Yes, 35 minute sessions with 10 minute breaks.

Don’t freak out. Don’t say “But…”

Here’s the real deal: 35 minutes will force everyone to be focused — your session leaders and your learners must make the most of those 35 minutes. And the fact of the matter is that most people won’t absorb more than one or two key takeaways per session anyway. Focus, focus, focus. Make it relevant. Make it real. Make it fast.

And you know what else will happen with shorter sessions? People who just have to make that cell call or sidebar meeting will opt out of an entire session rather than start it then leave, or pop in late and hover in the doorway. This means the people who actually show up can commit to fully participating.

Plus you can offer as many concurrent sessions as you want.

Yes, it can work. And the remedy won’t just treat symptoms — it will go a long way toward curing the illness causing those symptoms.


For those of you who’d like to see this madcap plan plotted out:

*First Day*

9:00 am – Noon: Brunch, with networking organized by table, or break-out rooms by topic, region, or other category.
12:30 – 2:00 pm: Opening session with keynote speaker
2:15 – 2:50 pm: First educational session
3 – 3:35 pm: Second session
3:45 – 4:20 pm: Third session

*Second Day*

9:00 am – 12:30 pm: Trade show
12:30 – 1:30 pm: Lunch
1:30 – 1:35 pm: First educational session
1:45 – 2:20 pm: Second sesson
2:30 – 3:05 pm: Third session
3:15 – 3:50 pm: Fourth session

*Third Day*

9:00 – 9:35 am: First educational session
9:45 – 10:20 am: Second session
10:35 – 11:10 am: Third session
11:20 – 11:55 am: Fourth session
Noon – 1:00 pm: Lunch
1:00 – 2:30 pm: Closing speaker/session

You’ve fit 11 educational slots (times the number of concurrent streams you’ll be offering) into the schedule, allowed 3.5 hours for the trade show, and provided for an opening and closing general session.

You’ve provided a schedule that shouldn’t deprive anyone of sleep who wants it, thereby building in ample downtime for reflection, discussion, self-directed research, networking, and other activities.

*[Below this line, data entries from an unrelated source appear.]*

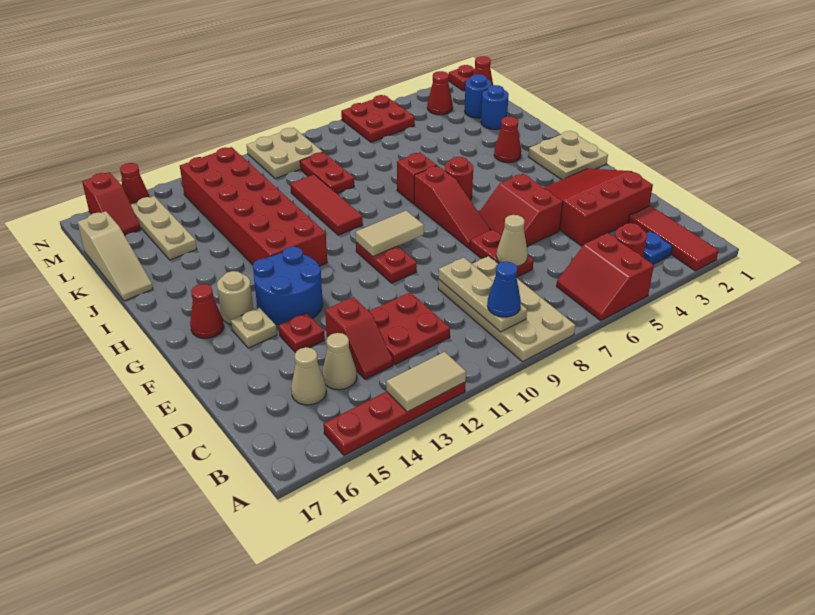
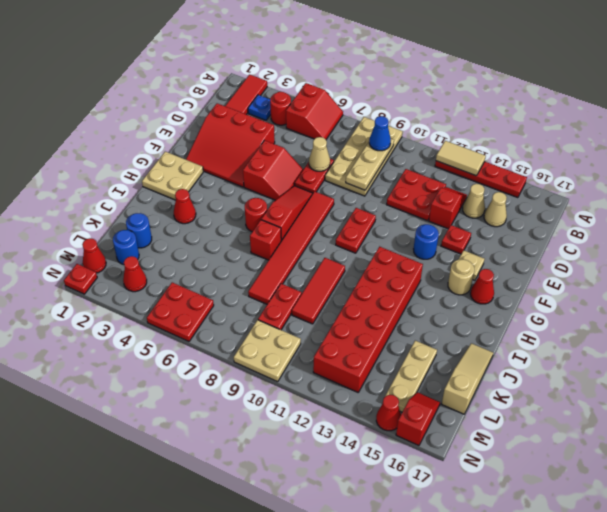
none -> red tile F8:K8 level 1
blue round brick F13:G14 level 1 -> blue round brick F13 level 1
tan tile G9:G10 level 2 -> none

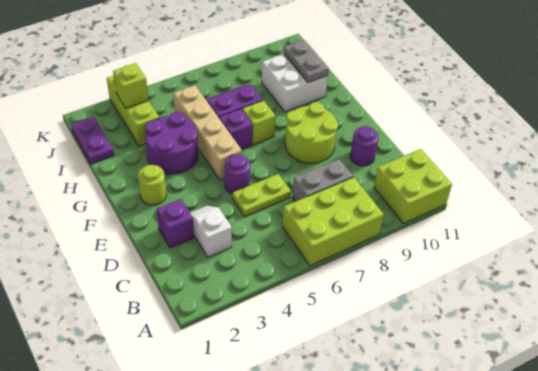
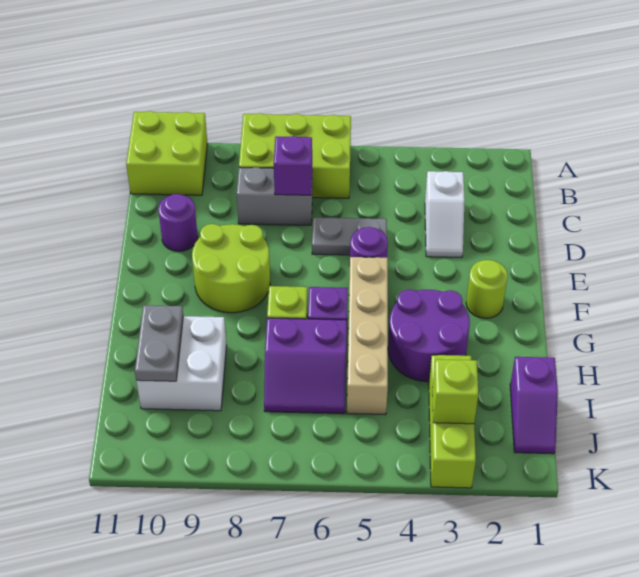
purple brick D2 level 1 -> purple brick C7 level 2
lime plate D5:D6 level 1 -> grey plate D5:D6 level 1
purple plate I1:J1 level 1 -> purple slope I1:J1 level 1 top I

At most, your members would have four nights in the hotel or they could stay just two nights without missing any content.

Oh… your conference includes thousands and this won’t work for a crowd that size? You’re probably right.

If that’s the case, then you’re more interested in numbers than education anyway, aren’t you? Just admit it, cry “uncle,” and stop trying to make sure your members will actually learn something. Because you’ve just seen why that’s a wrestling match you’re not likely to win.

6 Responses to “Why Conference Education Sucks”

  1. Hi Ellen,

    Where to begin? First of all, we’re on the same side. I got sick of traditional conferences long ago, and finally wrote a book Conferences That Work: Creating Events That People Love, published in 2009, based on what I learned over the last thirty years and the experiments in conference design I started conducting in 1992. I agree with much that you say, though I would generalize that “most conferences suck”, rather than “most conference education sucks”.

    I think your description of why members attend is accurate. These days (and this is a recent trend) it’s mainly about the networking, simply because so much traditional broadcast content (“industry experts”) is available online via the comfort, convenience, and greatly reduced expense of an office computer.

    Where I disagree is your implication that effective learning can only be provided by effective trainers. I’m not sure if that’s what you meant to imply, but that’s what I read. You’re returning to a broadcast model of learning: preselected experts teach/train students. In my experience, learning that’s personally important to conference attendees can occur in the context of a much more fluid networking model, one that does not make presuppositions about who knows and who doesn’t.

    My conference designs are participant-driven: the event turns into what the attendees want it to be. Most people have a hard time understanding how well this works—until they experience one. When the first thing you do at a conference is safely and enjoyably uncover the expertise and experience in the room, it makes it possible to transform attendees into much more than a passive audience.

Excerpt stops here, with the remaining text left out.